21 de fevereiro de 2013

Meu padrinho, Antônio

Tenho a sorte e a bênção de ter um padrinho (com nome de santo)
vivendo na África do Sul há mais de 12 anos, mas presente a minha vida toda.

Mesmo com todo um oceano Atlântico entre nós...

Imagem: Antônio em São Paulo - 2011 - Ana Paula~A Católica (acatolica.blogspot.com)

Minha lembrança mais remota é um Fusca verde-escuro. Foi um dos primeiros carros do meu padrinho, Antônio - o Toninho, ou melhor, o Padinho. Tenho uma recordação vaga de um piquenique no alto de um morro, gramado e rodeado de árvores, e o Fusca lá embaixo, estacionado.

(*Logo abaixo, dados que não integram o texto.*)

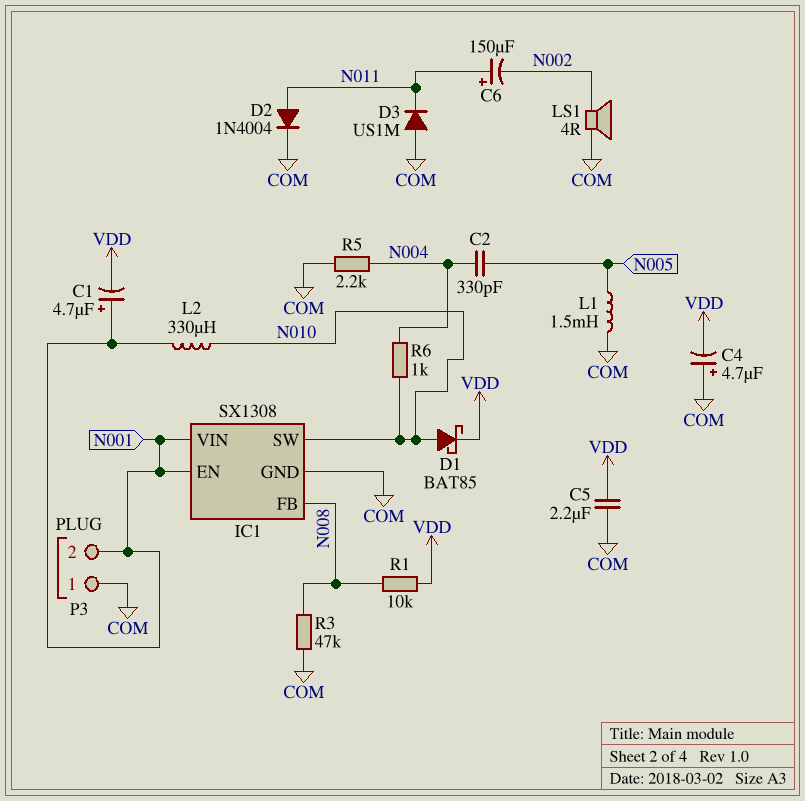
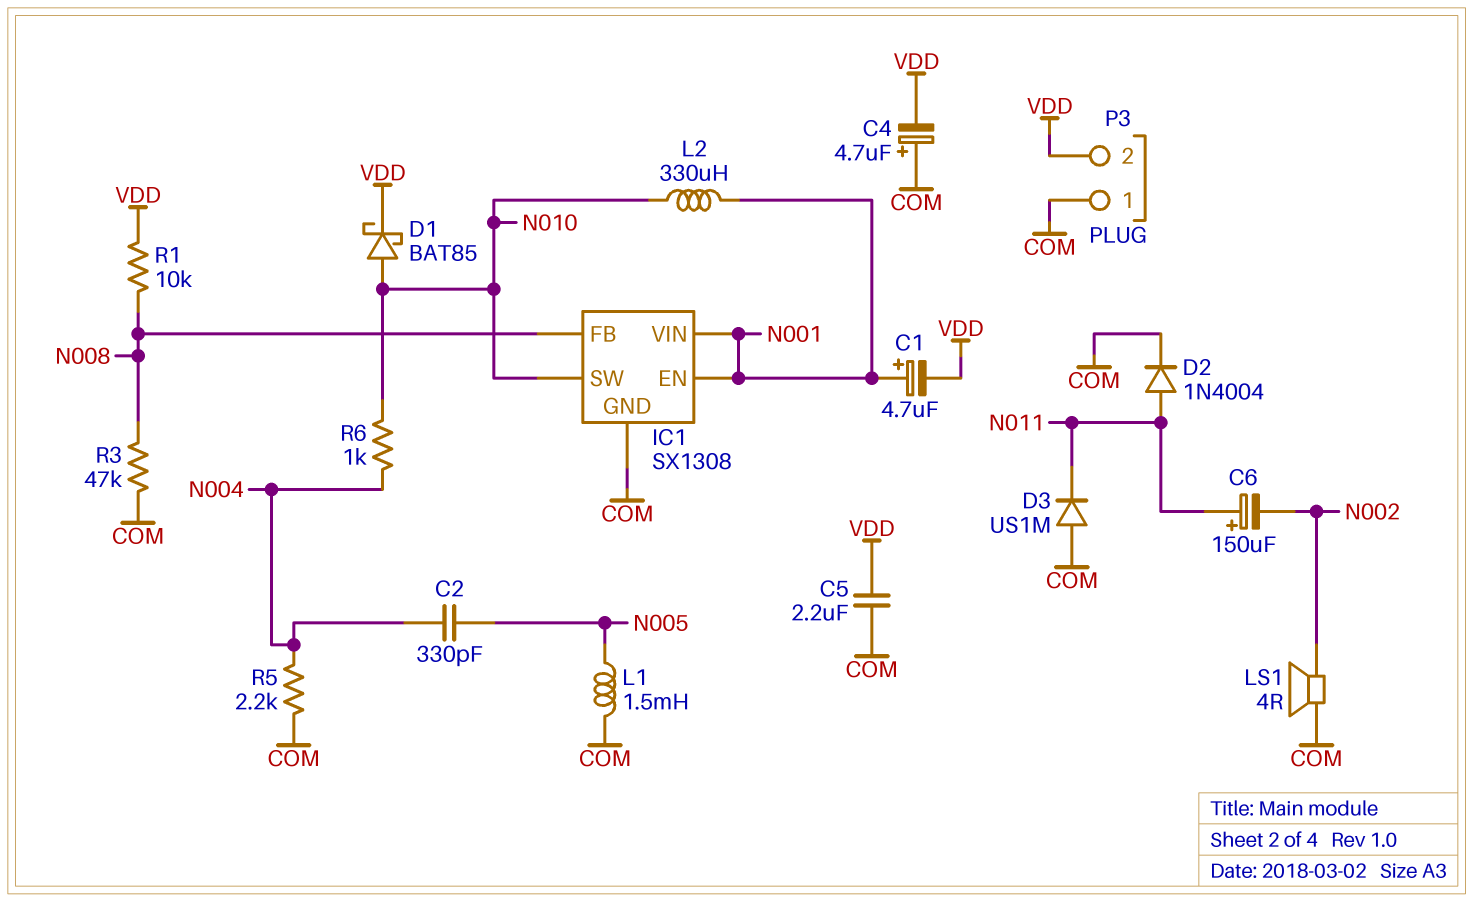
P3 pin 2: N001 -> VDD

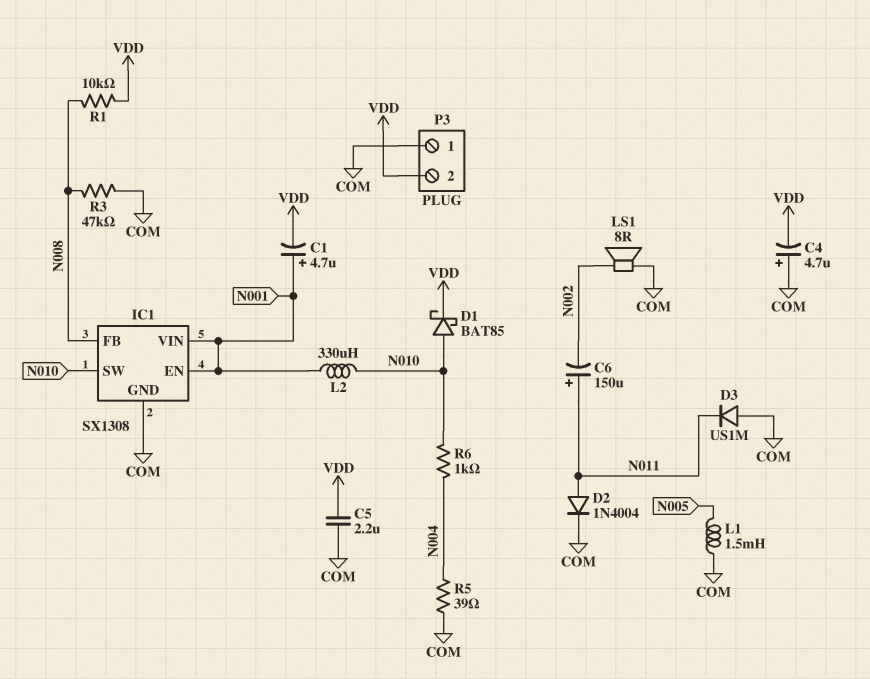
C2: 330pF (N004, N005) -> none
LS1: speaker 4R (COM, N002) -> speaker 8R (COM, N002)
R5: 2.2k (COM, N004) -> 39 (COM, N004)

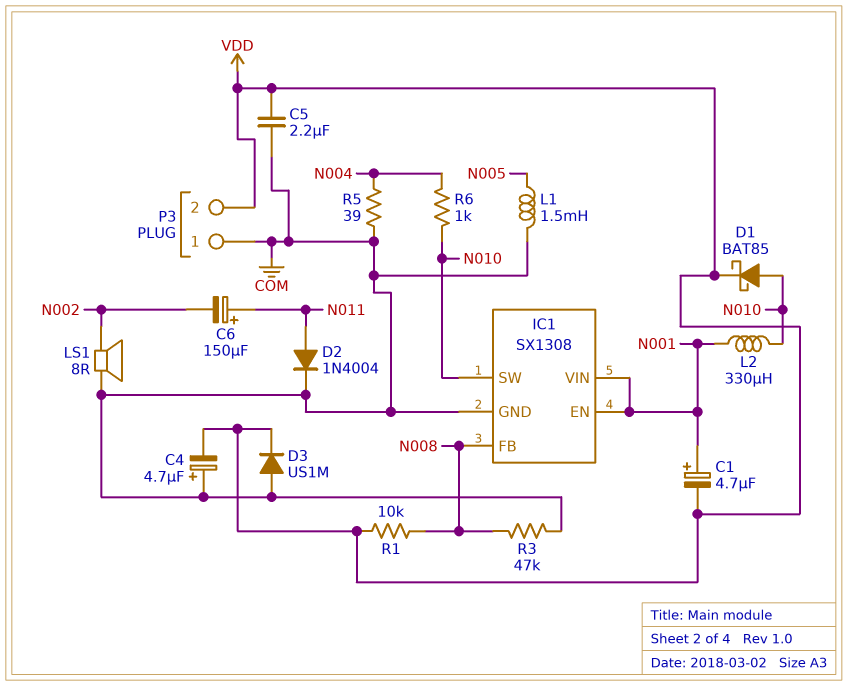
D3: diode US1M (A COM, K N011) -> diode US1M (A COM, K VDD)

Era tão vidrada no automóvel dos meus padrinhos, Suzana e Antônio, que quando ia ao Parque Municipal com os meus pais, brincar em uma espécie de carrocel de veículos, sempre escolhia a réplica de um Fusca verde-escuro para me assentar.

Outra lembrança é a piscina para crianças do clube Cruzeiro.

Ao contrário dos outros pais, que preferiam olhar os filhos à distância, sob a sombra e com a cerveja gelada numa das mãos, o Padinho estava lá, sob o sol, dentro da piscina maxi-rasa, com uma boia em forma de peixe nas mãos, correndo, ou melhor: nadando, atrás do filho Flávio Augusto, da minha irmã Andréa Cristina e de mim, gritando: "Eu sou o jacaré! Lá vem o jacaré!". Lembro também o olhar meio perplexo, meio admirado das outras crianças, como se quisessem ter um pai como aquele.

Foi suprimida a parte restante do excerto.